Paris, le mercredi 20 octobre 2021 – Le coût de l’intérim
médical pour les établissements hospitaliers constitue une
préoccupation pour les pouvoirs publics depuis de longues années.
Déjà en 2013, un certain Olivier Véran, alors député (socialiste),
avait consacré un rapport à ce sujet, et estimait que la dépense
par un an s’élevait à 500 millions d’euros. Pour limiter ce
phénomène, des mesures ont été prises destinées à plafonner les
rémunérations de ces praticiens.
Une loi difficile à appliquer
Ainsi, une loi adoptée sous l’égide de Marisol Touraine en 2016 a limité à 1170,04 euros le salaire brut maximum pour une journée de vingt-quatre heures de travail effectif à partir de 2020 contre 1 404,05 euros (le premier plafond) en 2018. Cependant, cette disposition est dans les faits diversement appliquée. D’abord, faisant fi des remontrances du ministre de la Santé de l’époque, Agnès Buzyn, les associations de médecins intérimaires ont constitué des « listes noires » des établissements appliquant les plafonds. Ensuite, certains hôpitaux n’ont pu qu’aller au-delà des règles, face à la difficulté de maintenir le fonctionnement de leurs services sans avoir recours à l’intérim, même très coûteux. En effet, le taux de vacance des postes de praticiens hospitaliers à temps plein atteignait 29,1 % début 2019.Un contrôle renforcé
Constatant les nombreux manquements, le gouvernement a fait
adopter dans le cadre de la loi Rist une nouvelle disposition qui
prévoit que le comptable public rejette systématiquement le
paiement d'une rémunération dépassant le plafond. Par ailleurs,
toute irrégularité conduit à la transmission d’un avertissement au
directeur de l'agence régionale de santé en raison d’un « acte
juridique irrégulier ». Le signalement entraîne un recours
devant le tribunal administratif. Cette mécanique doit
théoriquement entrer en vigueur le 27 octobre.
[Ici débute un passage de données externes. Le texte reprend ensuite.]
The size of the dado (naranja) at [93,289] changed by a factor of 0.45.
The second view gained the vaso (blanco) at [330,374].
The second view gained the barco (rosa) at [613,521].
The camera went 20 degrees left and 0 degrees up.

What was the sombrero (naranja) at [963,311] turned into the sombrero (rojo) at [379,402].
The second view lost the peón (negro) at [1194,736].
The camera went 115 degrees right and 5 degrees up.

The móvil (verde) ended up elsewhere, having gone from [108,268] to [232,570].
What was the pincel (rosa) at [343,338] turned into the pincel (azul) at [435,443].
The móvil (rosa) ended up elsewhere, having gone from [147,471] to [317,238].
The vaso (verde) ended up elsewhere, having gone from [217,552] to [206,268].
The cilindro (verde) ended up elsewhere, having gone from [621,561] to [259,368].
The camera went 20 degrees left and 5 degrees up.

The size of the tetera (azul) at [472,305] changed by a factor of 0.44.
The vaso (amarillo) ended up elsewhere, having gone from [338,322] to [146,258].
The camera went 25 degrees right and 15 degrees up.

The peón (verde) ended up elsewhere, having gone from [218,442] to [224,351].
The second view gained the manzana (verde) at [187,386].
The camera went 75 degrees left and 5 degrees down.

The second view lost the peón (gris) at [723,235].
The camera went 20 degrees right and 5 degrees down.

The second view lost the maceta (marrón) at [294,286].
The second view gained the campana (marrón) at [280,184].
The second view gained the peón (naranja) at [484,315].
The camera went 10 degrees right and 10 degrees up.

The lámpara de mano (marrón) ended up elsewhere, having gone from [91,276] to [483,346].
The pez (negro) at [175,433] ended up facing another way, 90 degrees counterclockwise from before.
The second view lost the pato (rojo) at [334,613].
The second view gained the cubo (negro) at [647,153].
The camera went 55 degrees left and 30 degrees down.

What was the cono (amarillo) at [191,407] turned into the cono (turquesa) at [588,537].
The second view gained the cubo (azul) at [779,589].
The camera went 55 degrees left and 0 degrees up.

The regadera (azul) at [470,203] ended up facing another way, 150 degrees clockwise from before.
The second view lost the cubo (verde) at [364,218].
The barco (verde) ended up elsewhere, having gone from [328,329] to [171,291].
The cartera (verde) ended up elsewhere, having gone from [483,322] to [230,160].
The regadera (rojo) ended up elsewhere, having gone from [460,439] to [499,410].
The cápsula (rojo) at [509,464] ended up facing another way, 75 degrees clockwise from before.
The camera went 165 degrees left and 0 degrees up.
La France hospitalière a peur
L’approche de cette date a plongé dans une véritable panique un grand nombre de petits centres hospitaliers et les témoignages de désarroi de directeurs d’hôpitaux et d’élus se multiplient. A Paray-le-Monial, un chef de service de l’hôpital raconte ainsi dans Libération : « On a commencé à respecter le plafond légal de rémunération des médecins intérimaires depuis fin juillet à la demande du directeur du Groupement hospitalier de territoire de Mâcon. On a donc informé nos intervenants qu’on baissait leur rémunération de 30 %. Résultat : les médecins qui avaient signé un contrat sont allés au bout de leur mission, mais tous les autres se sont désistés. En l’espace de deux mois, on a perdu 60 % de nos effectifs en cardiologie, 30 % en pédiatrie, près de la moitié aux urgences. On a reçu un peu d’aide des établissements voisins, et les praticiens statutaires empilent les heures sup. Mais on est sur une corde raide. La situation est d’une extrême gravité ». Paray-le-Monial est très loin d’être un cas isolé. Il y a quelques jours, la présidente du conseil de surveillance du centre hospitalier de Château-Chinon et maire de la ville a lancé un « cri d’alarme » à l’intention d’Olivier Véran. Elle assure que l’activité de l’Unité d’accueil des premiers soins et des services de médecine et de Soins de suite et de réadaptation pourrait être profondément perturbée dès le début du mois de novembre. Nous avons par ailleurs déjà évoqué dans ces colonnes les perturbations chroniques de l’hôpital de Bourges qui seront inévitablement aggravées par la restriction de l’intérim. Partout en France, l’inquiétude monte, qu’il s’agisse de Dax, Pontivy ou encore Falaise et de bien d’autres localités.L’attractivité des carrières en question
La Fédération hospitalière de France s’est fait le relais de cette préoccupation et a prié le gouvernement de reporter l’entrée en vigueur du texte. Avec les suspensions liées à l’obligation vaccinale et les épidémies hivernales (sans oublier la Covid), le moment est en effet considéré comme particulièrement mal choisi. Par ailleurs, beaucoup de syndicats et la FHF considèrent que la lutte contre l’intérim passe également par une amélioration de l’attractivité des carrières : or un décret entérinant de nouvelles revalorisations est attendu dans ce sens en janvier. Le gouvernement a finalement entendu ces multiples alertes. Jean Castex a ainsi demandé au ministre de la Santé, Olivier Véran, de réfléchir à des adaptations, tandis que ce dernier a promis des discussions avec les fédérations hospitalières. Si la prise de conscience de l’urgence est appréciée, beaucoup déplorent cependant les aléas de la méthode.L.C.